KBC observes, in its recently released Quarterly Oil Market Outlook (QOMO), that crude oil prices have come under sustained downward pressure during the third quarter of 2014 (Q3), with front month Brent falling by approximately US$ 17.50/bbl from US$ 112.36/bbl at the end of June to US$ 94.67/bbl at the end of September.
Oil prices have continued to fall in early October. There has been a persistent excess of mainly light sweet crude in the Atlantic Basin physical oil market as weak oil demand has coincided with rising oil supplies. In the absence of any new threats of disruption to oil/energy supplies, the geopolitical risk premium has been stripped out of the price of crude, leaving the market to search out a point of support to oil prices. They have not yet fallen to a level that would shut in any crude production, as uneconomic, while any demand response to lower oil prices in US dollar terms has been greatly diluted by the strength of the US dollar.
Thus, with a clear excess of crude in the market, only a reduction in crude supplies can bring a quick rebalancing of oil market fundamental. Indeed, KBC has expected that Saudi Arabia would make informal reductions to its level of supply as the prime measure of correction in the early stages of rebalancing global oil supplies.
Since their last quarterly report, KBC has revised down their assessment of world oil demand for 2015 by 0.8 million bpd, due mainly to reduced expectations of economic growth. In contrast, non-OPEC supply is expected to increase even more strongly than previously anticipated, by 1.9 million bpd versus 2014, and 0.4 million bpd above their previous assessment due mainly to further additions in North America, especially of surging light tight oil production in the US.
Together with some change in oil stocks, the overall effect is a 1.5 million bpd downward revision to the KBC assessment of demand for OPEC crude to 29.2 million bpd in 2015. In the following year, KBC expects a further robust increase in non-OPEC oil supplies of 2.0 million bpd compared to growth in world oil demand of 1.4 million bpd. Consequently, in 2016, KBC expects the call on OPEC crude to fall further to 28.7 million bpd, which is some 1.3 million bpd lower than the level of 30.0 million bpd shown for the current year, 2014.
The reduction in the KBC assessment of the call on OPEC crude impose significantly greater pressures of surplus management on the oil cartel, especially at a time of rising production capacity. Between 2014 and 2016, KBC expects OPEC capacity to increase by 1.1 million bpd, while demand for OPEC crude falls by 1.3 million bpd, which together add 2.4 million bpd to the volume of crude OPEC would be required to hold off the market in order to balance global oil supplies. This incremental OPEC spare production capacity would be even greater of effective Libyan capacity rises to above our assumed level of 1.2 million bpd or if effective Iranian capacity exceeds 3.1 million bpd.

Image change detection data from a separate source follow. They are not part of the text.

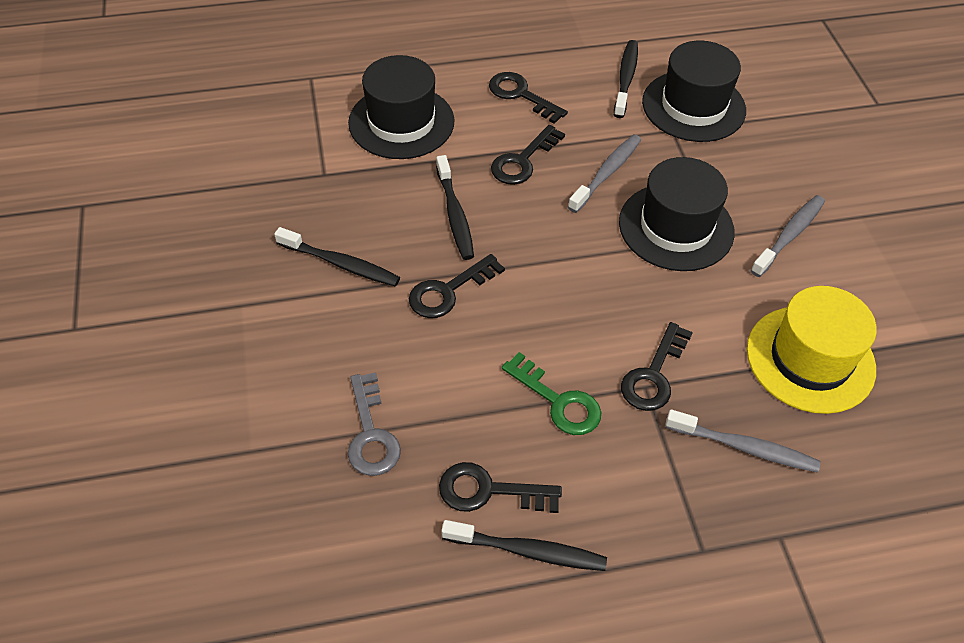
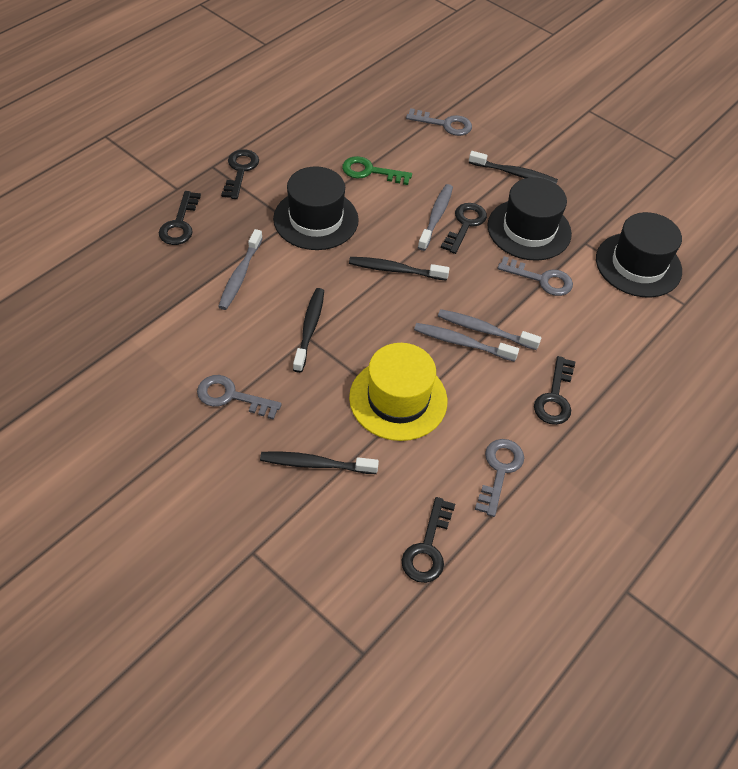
grey key: 1 -> 4
grey toothbrush: 3 -> 4

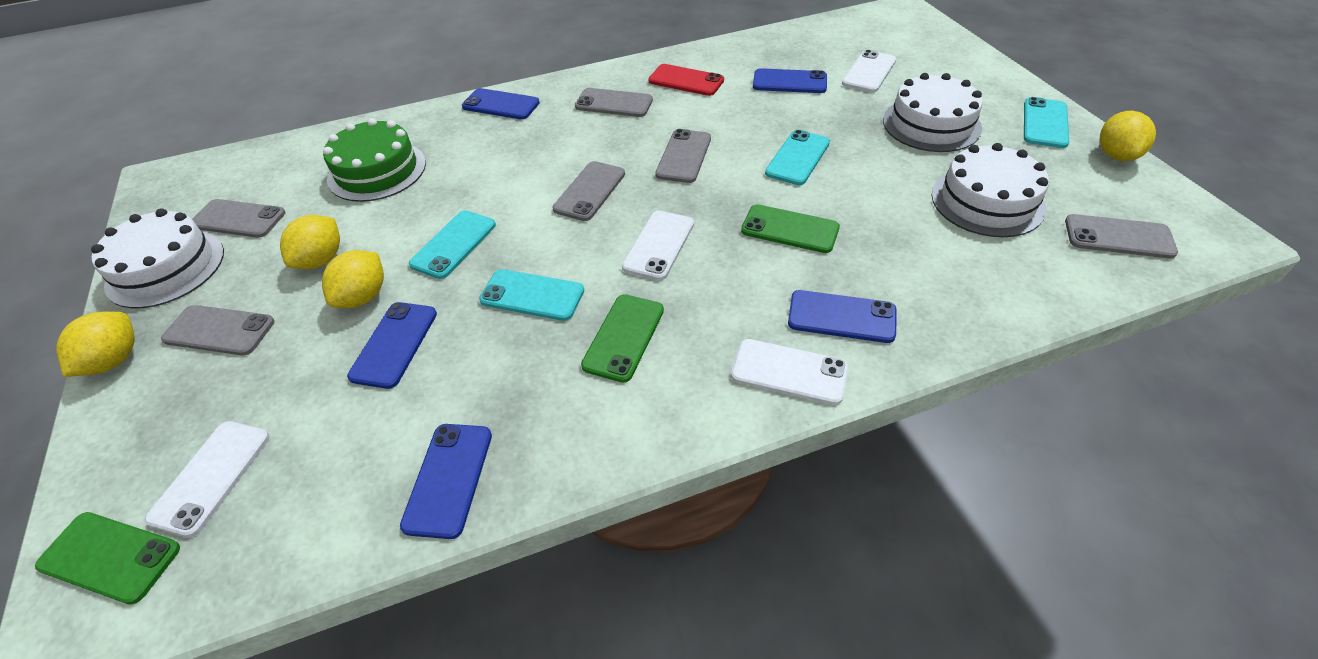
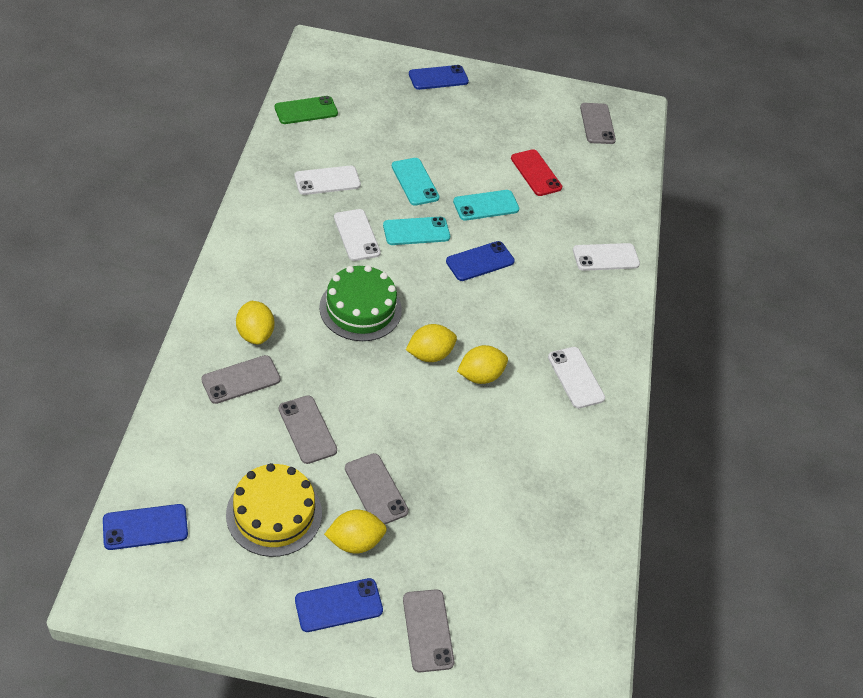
blue phone: 5 -> 4
green phone: 3 -> 1
grey phone: 6 -> 5
turquoise phone: 4 -> 3
white cake: 3 -> 0
yellow cake: 0 -> 1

After the immediate market imbalance is corrected, largely as a result of seasonally stronger oil demand during the winter period and lower Saudi production, there will be recurrent pressures on OPEC to rein in production over the next couple or years, which will require participation from a wider group of members. Given the greater pressures on OPEC of supply side management, KBC Energy Economics has revised down its forecasts of Brent crude for 2015 by US$ 6/bbl to US$ 105/bll and for 2016 by US$ 10/bbl to US$ 107/bbl.
International refining margins remained mixed across the three main regions last month, compared with August levels. Europe and Asia dominated, with margins firming on persistently weak crude prices. However, in the US Gulf Coast region, margins based on FCC/Coking Maya/Mars and LLS 3-2-1 (which is heavily weighted to gasoline) both eased, squeezed by weaker product markets, but still markedly above their European and Singapore counterparts.
Looking forward to the end of the review period (December 2016), KBC Energy Economics forecasts that both Asian and European margins will move in a relatively low range as significant new refinery capacity additions influence both markets. In total, approximately 1.6 million bpd of new refining capacity is expected to be added between August 2014 and April 2015. The refinery additions are largely centred on the Middle East, China and India, with product supplies from these refineries mainly impacting the Asian and European product markets, thus curbing margins. US refiners will continue to enjoy favourable margins due to the availability of cheap feedstock.
Adapted from a report by Emma McAleavey.